Speaker: Dr. Dongfang Liu, Rochester Institute of Technology
Time: 10:00 am - 11:30 am on 11-06-2024 (Wednesday)
Room: E297L, Discovery Park, UNT
Zoom link: Zoom link
Coordinator: Drs. Heng Fan and Yunhe Feng
Abstract:
The advent of foundation models, particularly large language models (LLMs), has revolutionized various fields. However, the conventional approach of training LLMs from scratch, guided by scaling laws, is not only resource-intensive but also leads to redundant capabilities, creating a bottleneck for further innovation. In this talk, we introduce a novel approach to overcome these challenges by fusing pre-trained LLMs with different architectures at the logit level.
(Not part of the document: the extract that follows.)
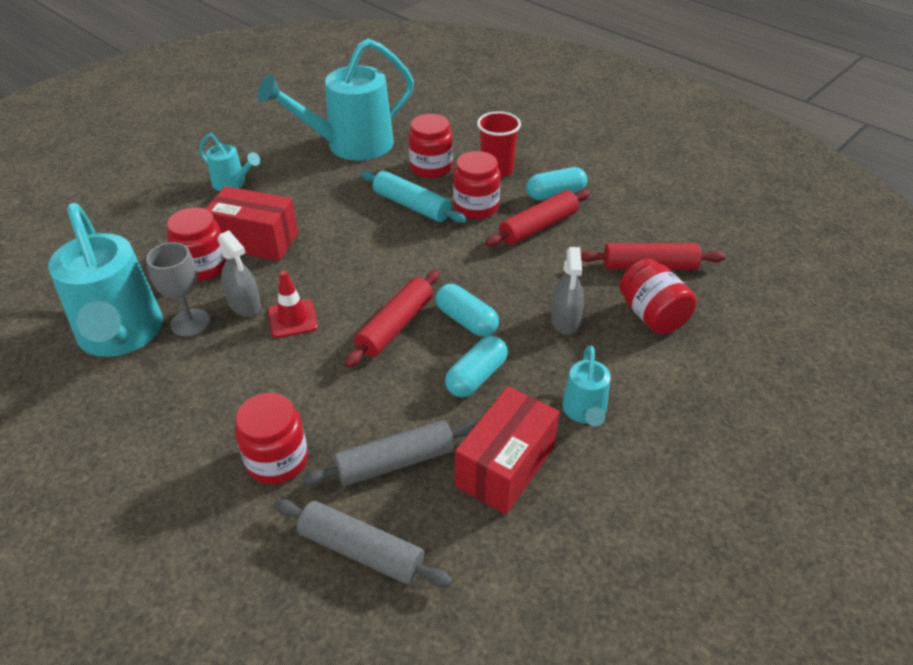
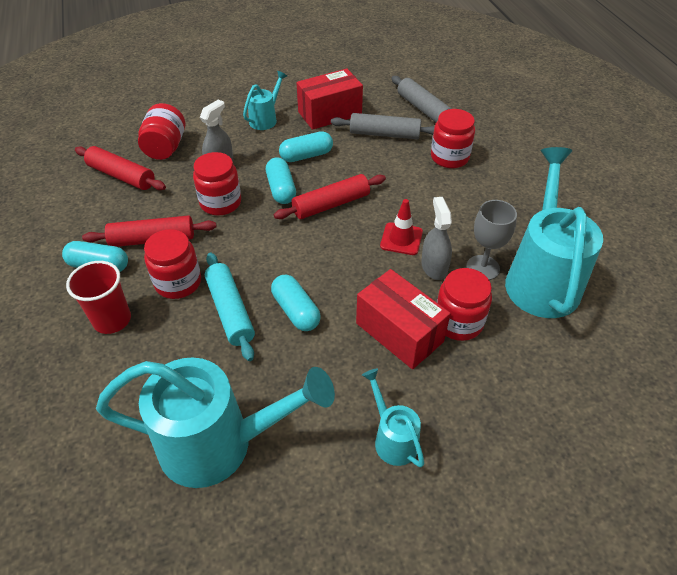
camera: 150 degrees left, 5 degrees up
(357, 224) = (296, 311): none -> turquoise capsule
(431, 167) = (167, 356): red jar -> red jar (220, 202)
This method bypasses the costly retraining process while enhancing model performance through architecture-agnostic integration. At the core of our approach is the introduction of token alignment, which harmonizes token representations from different tokenizers. We reformulate this task into a classical problem of optimal transport, allowing us to leverage distribution-aware learning for more coherent and interpretable model fusion. This not only results in models with enhanced coherence but also offers deep insights into the alignment process, paving the way for combining stronger baselines across diverse tokenizers. This method marks a paradigm shift in the pursuit of artificial general intelligence, moving beyond the brute-force scaling of models. The potential to reduce computational costs while improving model performance holds great promise for socially impactful applications, making this work both valuable and transformative for the research community.